# 1/2 Ton Trucks Just Don't Cut It!!



## fishingmarlin (Nov 27, 2005)

Hey everyone been a while since I have been on here. Been real busy with work and fishing so I don't spend as much time on here as I used to.

Back when I did post I was a true advocate of not pushing your tow weight. I have a K1500 Z-71 Chevy with a 21' Outback. My trailer is about 6200 with everything we have loaded and it might be a little heavier than that.

Anyways just dropped in my 2nd Transmission at 96,000 first was at 75,000. Now of course I do have to tow through the mountains and that definitely puts some wear and tear on your vehicle.

I thought I would be ok using my truck but now $3600 later I will no longer be towing the trailer this year and next year its time for a bigger truck. Funny thing is I have seen some 1/2 tons out there pulling some bigger rigs. I will tell you right now they will all be getting new trannys before long. Even if you have a new truck and do like I did expect to start putting in new tranny's around 35,000 miles.


----------



## Scrib (Jun 28, 2005)

Do you use OD at all, when you tow? Just curious. BTW - a cousin in Seattle went through 2 transmissions on his Dodge/Cummins 1-Ton.


----------



## camping479 (Aug 27, 2003)

Sorry to hear about your trans problems that's a real hassle, not to mention the expense.

Knock on wood our yukon has 76k miles on it and the trans is holding up okay. I change the fluid pretty often, put in a larger cooler and switched from 3.42 to a 3.73 rear. Hopefully it'll hold for a while yet, but whatever, I'll deal with it as it comes.

Good luck truck shopping!!

Mike


----------



## fishingmarlin (Nov 27, 2005)

I have been told that I should not use OD when towing which I can now say driving a lot in 3rd which is drive for me does just as much damage. The truck manual states to just use Drive when going up steep hills.

With the Z-71 it has an extra large transmission cooler with that package.

I have taken the trailer to places about 2 hours away and since I got my 1st transmission I have been to Gatlinburg with it about 5 times which I know a lot of people have lost tranny's going through Jellico Mountains. Also take the boat out at least 4 times a month from spring to fall and 2 times a month through fall to spring. I am almost tempted to try and get a vehicle with a manual transmission the next time around.

Everything seems like a double edge sword like choosing 4wd or 2wd. I need 4wd for pulling the boat out of the water on steep wet ramps.
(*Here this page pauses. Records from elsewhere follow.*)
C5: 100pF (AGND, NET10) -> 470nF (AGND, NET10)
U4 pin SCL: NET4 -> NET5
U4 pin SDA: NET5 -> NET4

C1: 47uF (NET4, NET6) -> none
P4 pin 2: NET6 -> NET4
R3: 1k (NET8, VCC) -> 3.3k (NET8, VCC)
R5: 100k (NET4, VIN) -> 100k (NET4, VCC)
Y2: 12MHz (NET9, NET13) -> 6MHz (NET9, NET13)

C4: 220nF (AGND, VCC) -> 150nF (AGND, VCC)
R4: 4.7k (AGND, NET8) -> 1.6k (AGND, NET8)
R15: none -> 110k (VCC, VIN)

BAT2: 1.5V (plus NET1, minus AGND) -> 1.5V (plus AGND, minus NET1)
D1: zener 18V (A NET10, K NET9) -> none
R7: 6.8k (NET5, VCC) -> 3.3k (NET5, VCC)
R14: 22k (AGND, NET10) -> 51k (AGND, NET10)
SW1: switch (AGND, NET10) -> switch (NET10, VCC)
However 4wd automatics are just prone to transmission problems.

I guess its true that you just have to pay to play.


----------



## PDX_Doug (Nov 16, 2004)

fishingmarlin,

I'm sorry to hear that you are having so many transmission problems. That said, I have to think there is more going on here than meets the eye. You just should not have those kinds of issues pulling that trailer. What is your differential gearing? Do you have a transmission temperature gauge? Perform regular maintainance?

Happy Trails,
Doug


----------



## johnp (Mar 15, 2004)

I ditched my burb after 2 trannys. That tranny belongs in a car and maybe an s-10. The bigger tires don't help any either. I tried driving in D and that didn't help tried a tranny cooler but it would still heat up to much.

John


----------



## fishingmarlin (Nov 27, 2005)

I have never had a guage installed for the transmission but at this point I have thought about it. As for regular maintenance I had the original transmission flushed and checked on a regular basis along with all other checks.

I am not sure about the gear ratio its probably whatever is standard on a Z-71.

The weight on the trailer is probably about 5800-6000lbs at the most because we don't have a ton of stuff in there. It might be the terrain we have around her which is a lot of 2 lane curvy roads.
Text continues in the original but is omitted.